La tarjeta postal está atravesada por una doble pretensión, por un lado Nietzsche y por
otro Rousseau. En los textos preparatorios, Derrida explica que le gustaría transformar
su relación con la anécdota: “en mí, la anécdota está sofocada, crispada, reprimida.
Pero todas las buenas razones de esa represión deberían ser puestas bajo sospecha”. El
filósofo quiere contar cosas, ¿y por qué habría de callarse? Sin embargo, gracias a su
propio trabajo sabe — y también le conviene: para no exponerse demasiado, para no
arruinar su matrimonio — que un texto es sólo un texto, que la relación que éste
mantiene con las cosas que se han vivido nunca está asegurada y que cualquier lectura
que pretenda establecer firmemente cuál es el vínculo entre el texto y lo que en
realidad ha pasado — la crítica genética — está destinada a fracasar. Derrida quiere
contar su vida, quiere hablar de Sylviane y quiere al mismo tiempo subrayar que tal
cosa es imposible, mostrar que el texto introduce siempre una distancia insalvable y
que lo cuenta será su vida y tal vez no.
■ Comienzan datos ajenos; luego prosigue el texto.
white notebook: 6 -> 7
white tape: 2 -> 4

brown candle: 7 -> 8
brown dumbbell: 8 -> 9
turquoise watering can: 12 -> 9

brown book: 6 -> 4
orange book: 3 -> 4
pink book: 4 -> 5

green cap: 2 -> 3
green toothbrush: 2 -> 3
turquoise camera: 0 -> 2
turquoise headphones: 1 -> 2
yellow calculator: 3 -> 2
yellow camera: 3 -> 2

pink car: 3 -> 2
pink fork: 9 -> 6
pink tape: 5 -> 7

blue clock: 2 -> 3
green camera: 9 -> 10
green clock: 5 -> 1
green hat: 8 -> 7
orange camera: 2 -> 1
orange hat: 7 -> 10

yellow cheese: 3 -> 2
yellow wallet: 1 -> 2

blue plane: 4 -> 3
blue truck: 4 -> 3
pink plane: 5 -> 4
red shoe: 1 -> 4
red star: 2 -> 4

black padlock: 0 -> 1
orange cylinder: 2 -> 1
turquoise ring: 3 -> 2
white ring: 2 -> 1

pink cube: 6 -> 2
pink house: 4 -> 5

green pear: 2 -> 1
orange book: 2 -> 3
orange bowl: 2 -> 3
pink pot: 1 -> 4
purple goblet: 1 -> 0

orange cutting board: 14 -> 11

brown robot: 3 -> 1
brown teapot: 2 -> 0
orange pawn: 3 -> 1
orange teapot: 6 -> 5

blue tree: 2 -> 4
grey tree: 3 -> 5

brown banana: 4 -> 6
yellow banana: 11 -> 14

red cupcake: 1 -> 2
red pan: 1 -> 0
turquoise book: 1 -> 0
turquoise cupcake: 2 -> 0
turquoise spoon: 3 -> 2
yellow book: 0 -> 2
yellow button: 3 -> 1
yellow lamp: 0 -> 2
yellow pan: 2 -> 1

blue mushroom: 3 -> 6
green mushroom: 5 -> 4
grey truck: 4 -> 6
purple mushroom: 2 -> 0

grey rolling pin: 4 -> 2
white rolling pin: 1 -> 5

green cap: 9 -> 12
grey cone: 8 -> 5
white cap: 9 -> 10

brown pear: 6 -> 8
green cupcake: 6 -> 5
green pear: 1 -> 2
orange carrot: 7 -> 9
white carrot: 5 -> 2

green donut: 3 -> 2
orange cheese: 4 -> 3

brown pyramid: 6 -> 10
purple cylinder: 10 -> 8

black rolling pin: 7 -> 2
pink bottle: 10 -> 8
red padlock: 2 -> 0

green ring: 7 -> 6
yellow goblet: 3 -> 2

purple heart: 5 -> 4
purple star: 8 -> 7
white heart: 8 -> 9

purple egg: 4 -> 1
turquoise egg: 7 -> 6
Como es difícil, casi imposible, hacer las dos
cosas a la vez — contar su amor y contar que nunca es su amor lo que se cuenta —
Derrida se ve obligado a improvisar estrategias para lograrlo. Lo cuenta entonces todo,
pero de un modo sutilmente tramposo: se divierte multiplicando las pistas, deja en el
texto referencias, nombres de personas y de lugares, fechas y acontecimientos
verificables para que el lector sepa y crea saber y se precipite y de golpe pueda enviarlo
a otro lugar donde habrá una pista falsa, una anécdota fraudulenta o al menos
adulterada, cartas que escribió mucho después, una o varias cartas a otra mujer, cartas
que nunca llegó a enviar o que acaba de inventarse, en definitiva, una ficción donde se
esperaría que hubiese una verdad. El resultado es un texto difícilmente comprensible,
en el que no está muy claro que pasa, salvo que dos personas se quieren a veces más, a
veces menos, que atraviesan problemas — ¿pero cuáles? — y se dicen cosas bonitas —
a veces muy logradas, otras para echar a correr.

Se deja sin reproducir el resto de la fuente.